I got plenty of PCIe v4 NVMe (dual WD850X 4TB on that machine), so I could add a TB or two if I felt that would do any good. I just went initially with 10x what it had set on its own and I'll freely admit that 32GB seems puny on a system with 96GB of RAM (Zen 4 doesn't like quad RAM modules like Zen 3 did).
But it really doesn't make a difference in terms of quality of the data, especially when you're just staying with a certain area and it would have downloaded it all long ago. I'm not observing significant Internet traffic flow when FS is running, just what it's using for ATC text to speech I guess.
With Microsoft cancelling Mixed Reality, my HP Reverb Pro headset is going into forced retirement next year so I've been testing a Meta Quest 3 to see if it holds up to a similar level of visual quality: the raw data specs seem to imply so, but only with a cabled (USB3) connection the quality of the video stream seems within a similar range... And I think the Reverb still looks better, while it's also lighter without a battery or much (unneeded) intelligence inside the headset for sit-down VR.
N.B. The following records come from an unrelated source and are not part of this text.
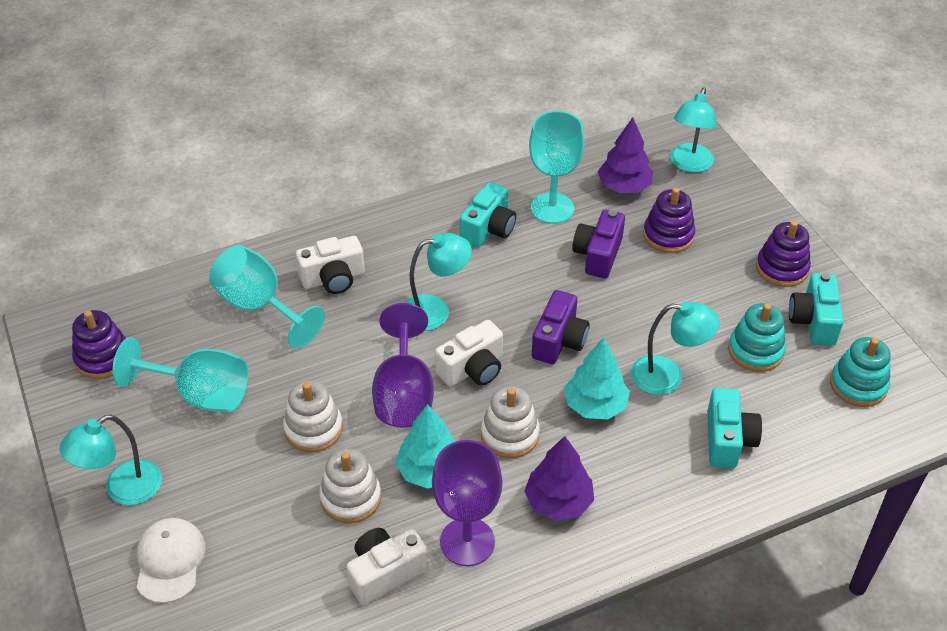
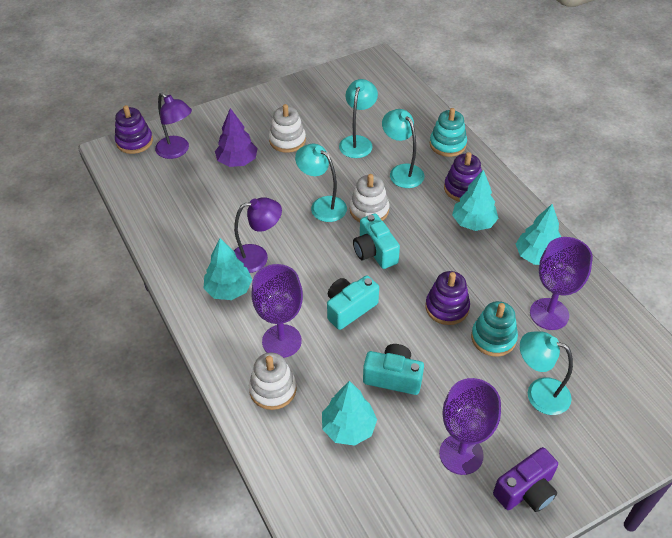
purple camera: 2 -> 1
purple goblet: 2 -> 3
purple lamp: 0 -> 2
purple tree: 2 -> 1
turquoise goblet: 3 -> 0
turquoise tree: 2 -> 4
white camera: 3 -> 0
white cap: 1 -> 0

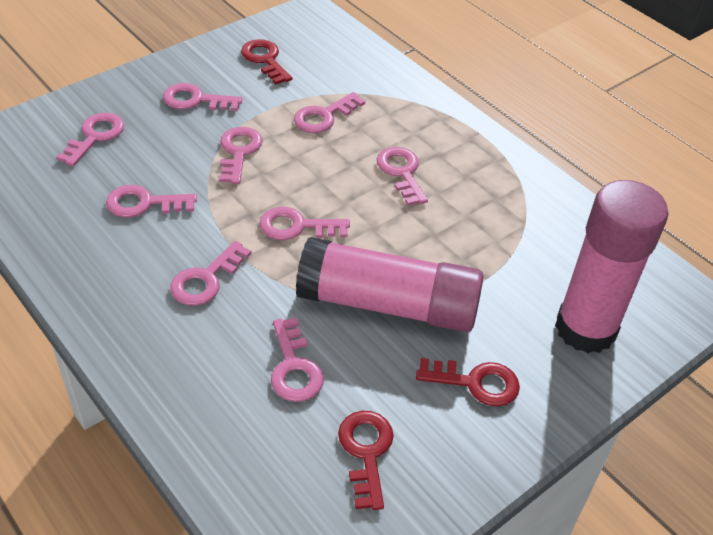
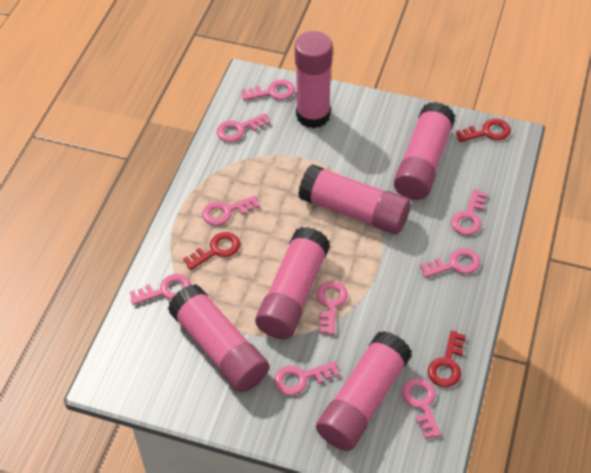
pink glue stick: 2 -> 6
I hate having to spend the extra €500 for no real benefit except a new lease of life, but that's just another M$ gripe.
And I've already bought nearly every Oculus since the DK1.
Anyhow, during the last week I've flown around the airport, the big city next, and my house on the other side extensively to test the various render quality settings and it's got all available data in the cache already, which just stays abysmal in quality.
And it's the very same data and false renderings it was since the last time I tried a few months ago, after upgrading from the 5950X to a 7950X3D, which did quite a bit for the outside world rendering speed on the RTX 4090: finally all technical limits were removed, only to show the ugly truth in high-resolution and quality motion detail...
M$ just doesn't have the data and it's clearly visible on Bing vs Google Maps, nothing software or hardware can fix.
And it became truly comical when I tried to fly over my French branch office in Lyon, only to find it being converted into an old factory building when I got close: interesting to see how the city transformed in three or four decades, but not the experience I was looking for! And in the Paris office they got the outline right, but the visual representation had nothing to do with how it actually looks. If it's not an outright hand-crafted landmark, it's a piss poor guestimate.
And for those landmarks, Google street view does a much better job, especially in VR.
No I don't particularly like Google (quite the opposite, really), but in this case they quite simply have the only data set (in select regions) which might be able to deliver what M$ tries to sell.